I'm not sure how thrift stores operate in the US. Here in England each charity will take clothes and other items as donations and sell them in shops (known as charity shops) run chiefly by volunteers. The proceeds go to the charity.
I love charity shopping. It's environmentally responsible, it's frugal and it's fun! The thrill of the hunt PLUS a bargain - I'm sold.
If you've never been charity shopping / thrifting, you really should. Don't be put off by the fact that the clothes have already been worn - I don't know about you, but I actually expect my washing machine and detergent to produce clean clothes. A spin through the washer and the clothes come out exactly as your own would - no cooties in sight.
The fact that the clothes have been worn and washed already becomes a benefit when you realise you can see immediately how the clothes will hold up to wash and wear. And sometimes you can even find new, unworn items in the shop.
I love the fact that I have 8 charity shops within walking distance. Since losing weight I have dropped 3 sizes and have had to replace my entire wardrobe (underwear, clothes, pyjamas, even shoes as I dropped a shoe size, although I buy shoes new!) and charity shops really helped me flesh out my wardrobe on a tiny budget. Plus I get a sense of satisfaction at the recycling aspect.
Here are the items in my wardrobe that I bought at charity shops - about 40% of my clothes. I didn't spend over £7 ($14) for any item.
I absolutely adore this denim jacket. It has a great shape and is really flattering and goes with everything.
Another denim jacket.
This cardigan was like new. I love the beaded detailing along the hems and the slight sparkle to the yarn.
You've seen this little cotton cardigan before.
This sheer purple cardigan has three-quarter length sleeves. I love the velvet ribbon detailing and little ruffles on the sleeves.
Knitted vest, nice and warm.
Blue cotton cardigan.
I haven't actually worn this shirt yet - it still has the label in it (British Heart Foundation, £4.50) - it's perfect for this winter, though, especially with purple being all the rage.
Impulse buy I've never worn (British Heart Foundation label still attached, £4.50) - it's a semi-sheer crinkle fabric. Looks much better on than in this pic!
I love this shirt!
And this one!
I adore this blouse.
I wear this semi-sheer blouse over a little black top.
This is mini-dress length and I wear it over lightweight jeans.
This dress is a bit tight over the bum and I wear it with the bottom buttons undone, over tight bootcut jeans.
Very soft and cosy top, great for lounging around the house.
I like the lacing at the neckline and the bell sleeves.
(I just realised this skirt was actually from eBay!) I like the huge button and the A-line shape.
Classic denim skirt.
This navy denim skirt is so comfy as it's stretchy. It has a fantastic shape and makes my bum and hips look good. It's Laura Ashley but I sure didn't pay a Laura Ashley price!
How cute is this polka dot pleated skirt?
This long skirt is stretchy and comfy - perfect for winter with some boots.
I saw this skirt in the window of the charity shop and liked it.
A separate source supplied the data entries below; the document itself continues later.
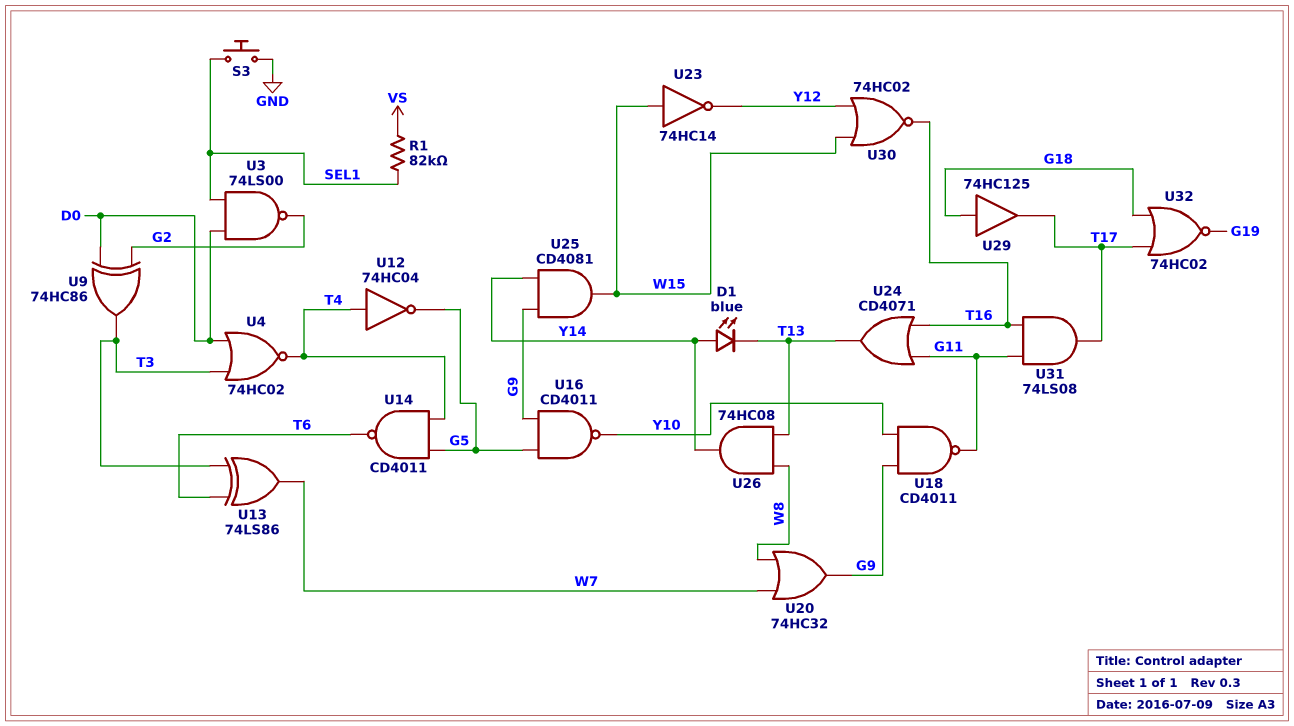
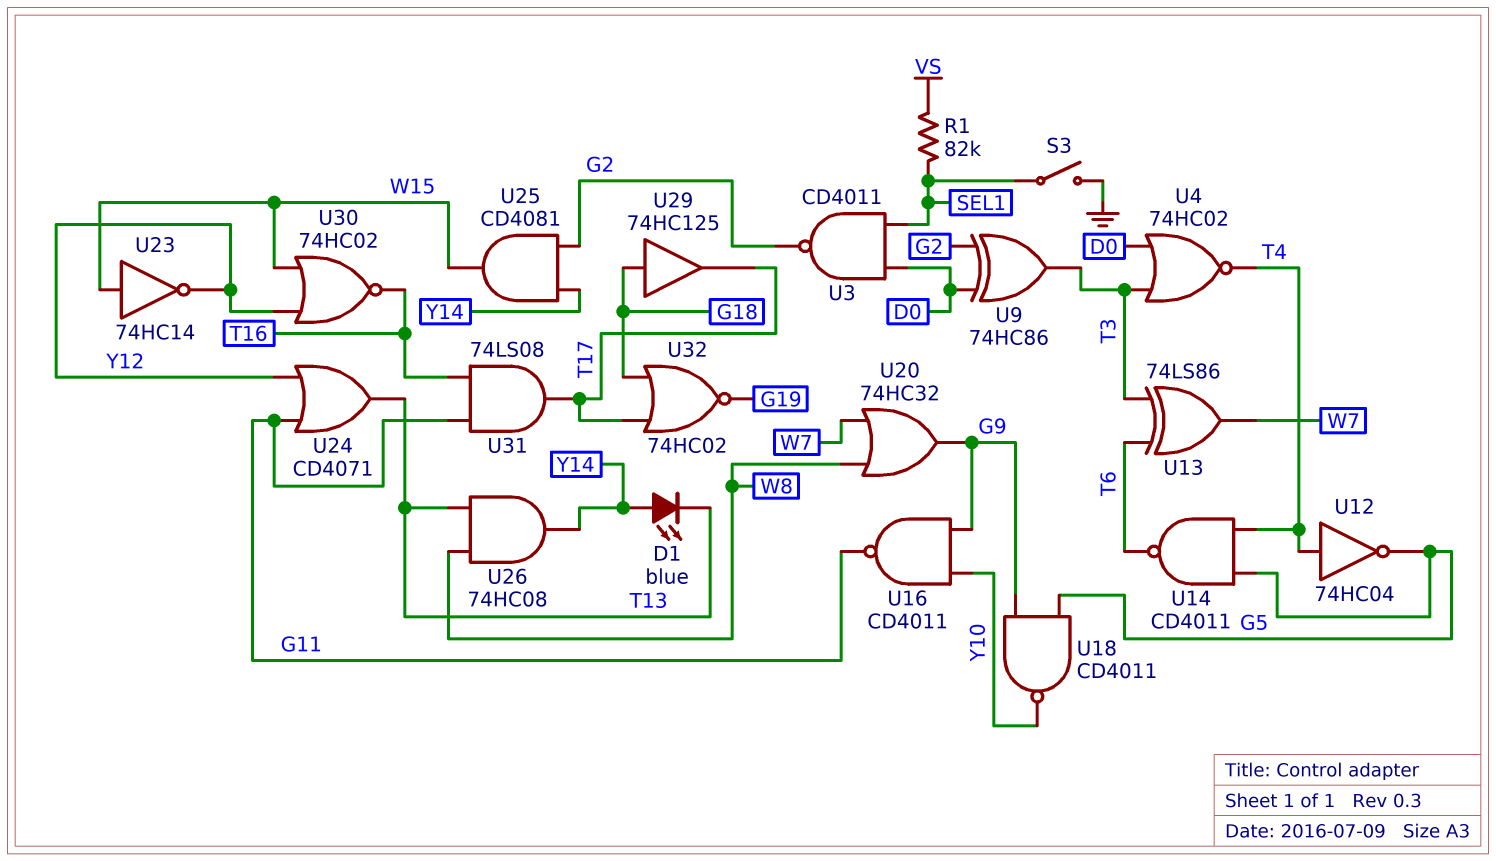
S3: button (GND, SEL1) -> switch (GND, SEL1)
U3: NAND 74LS00 (in D0, in SEL1, out G2) -> NAND CD4011 (in D0, in SEL1, out G2)
U16: NAND CD4011 (in G5, in G9, out Y10) -> NAND CD4011 (in G9, in Y10, out G11)
U18: NAND CD4011 (in G9, in Y10, out G11) -> NAND CD4011 (in G5, in G9, out Y10)
U24: OR CD4071 (in G11, in T16, out T13) -> OR CD4071 (in G11, in Y12, out T13)
U25: AND CD4081 (in G9, in Y14, out W15) -> AND CD4081 (in G2, in Y14, out W15)

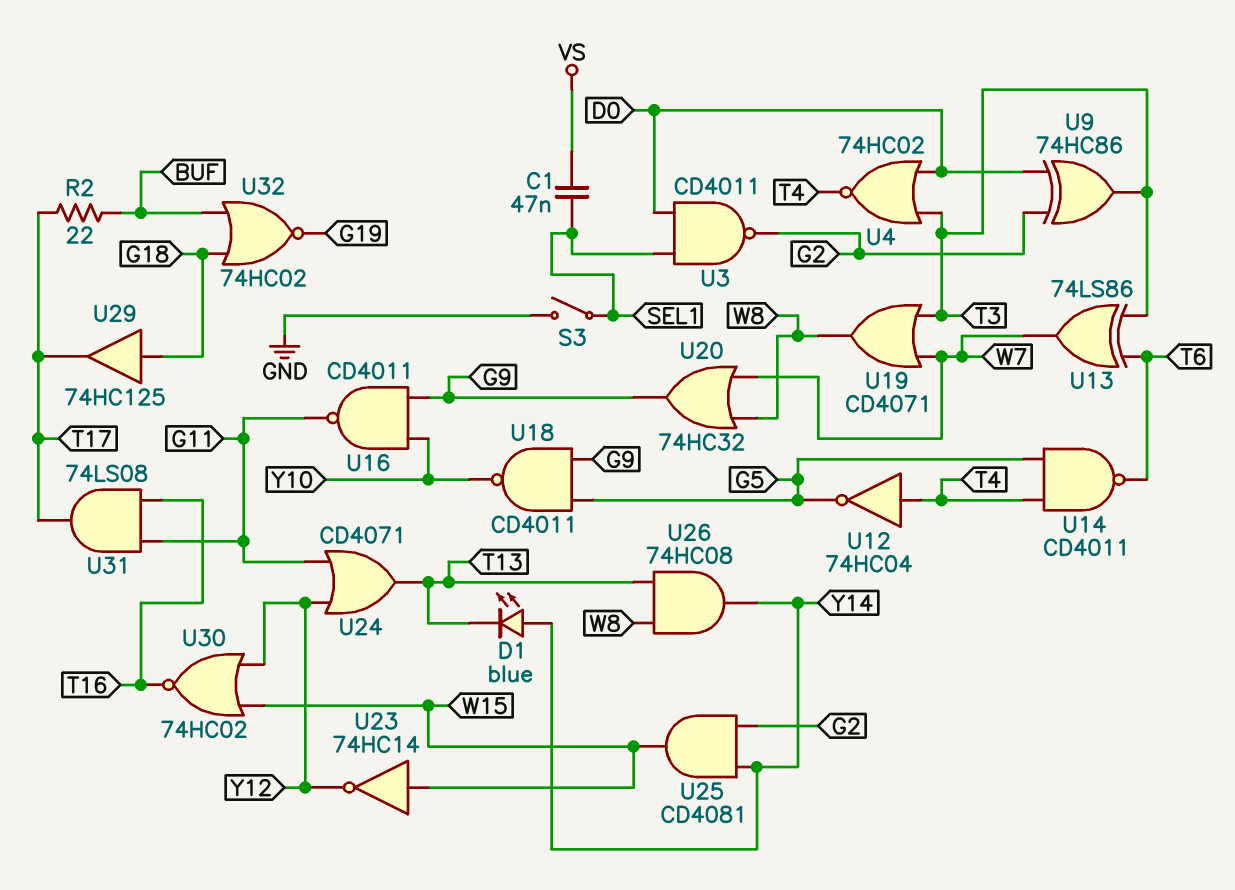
C1: none -> 47nF (SEL1, VS)
R1: 82k (SEL1, VS) -> none
R2: none -> 22 (BUF, T17)
U19: none -> OR CD4071 (in T3, in W7, out W8)
U32: NOR 74HC02 (in G18, in T17, out G19) -> NOR 74HC02 (in BUF, in G18, out G19)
I found it on the rack after it had come out of the window. The hanger said it was size 8 (US size 4?) and I bought it because sometimes I can get into an 8 in skirts as they are more forgiving over the hips / bum. I brought it home and squeeeeeeeezed into it, only just managing to do up the zip. It's really tight over hips / bum. I took it off and looked at the label - it's actually size 6!! I was amazed I could even do the zip up. I still like it so I may move the waistband lower to a wider section of the skirt, trimming the top, and reset the zip. It will make it a couple of inches shorter and bring it to closer to my knee. I love the flirty sequined hem.
Plum peach-skin skirt.
You've seen this skirt before too.
Excuse this picture, this skirt had come out of the wash and I haven't ironed it yet. I love this! It's full length; the way the tiers are cut makes it so flattering and it goes with everything. It's corduroy.
How cute is this little tweed skirt?
I've not worn this yet as it's a bit tight in the waist (I didn't try it on before buying) so it still has the tag on - £2. It's a lovely floaty fabric with pintucks at the hem and a slight ruffle to the hem.
Excuse the state of the brown bootcut cords, I'd worn them and they were due for the wash.
Bootcut stretch denim jeans (unironed!).
These purple tweed trousers look better on, I promise. I like the flecks of colour in the tweed.
Wide-leg grey flannel trousers.
Ooh, now I'm in the mood for some more shopping! The fun of it is, every week or so there are new items in the shops. And when they have sale rails a bargain becomes a super-bargain and there is no resisting!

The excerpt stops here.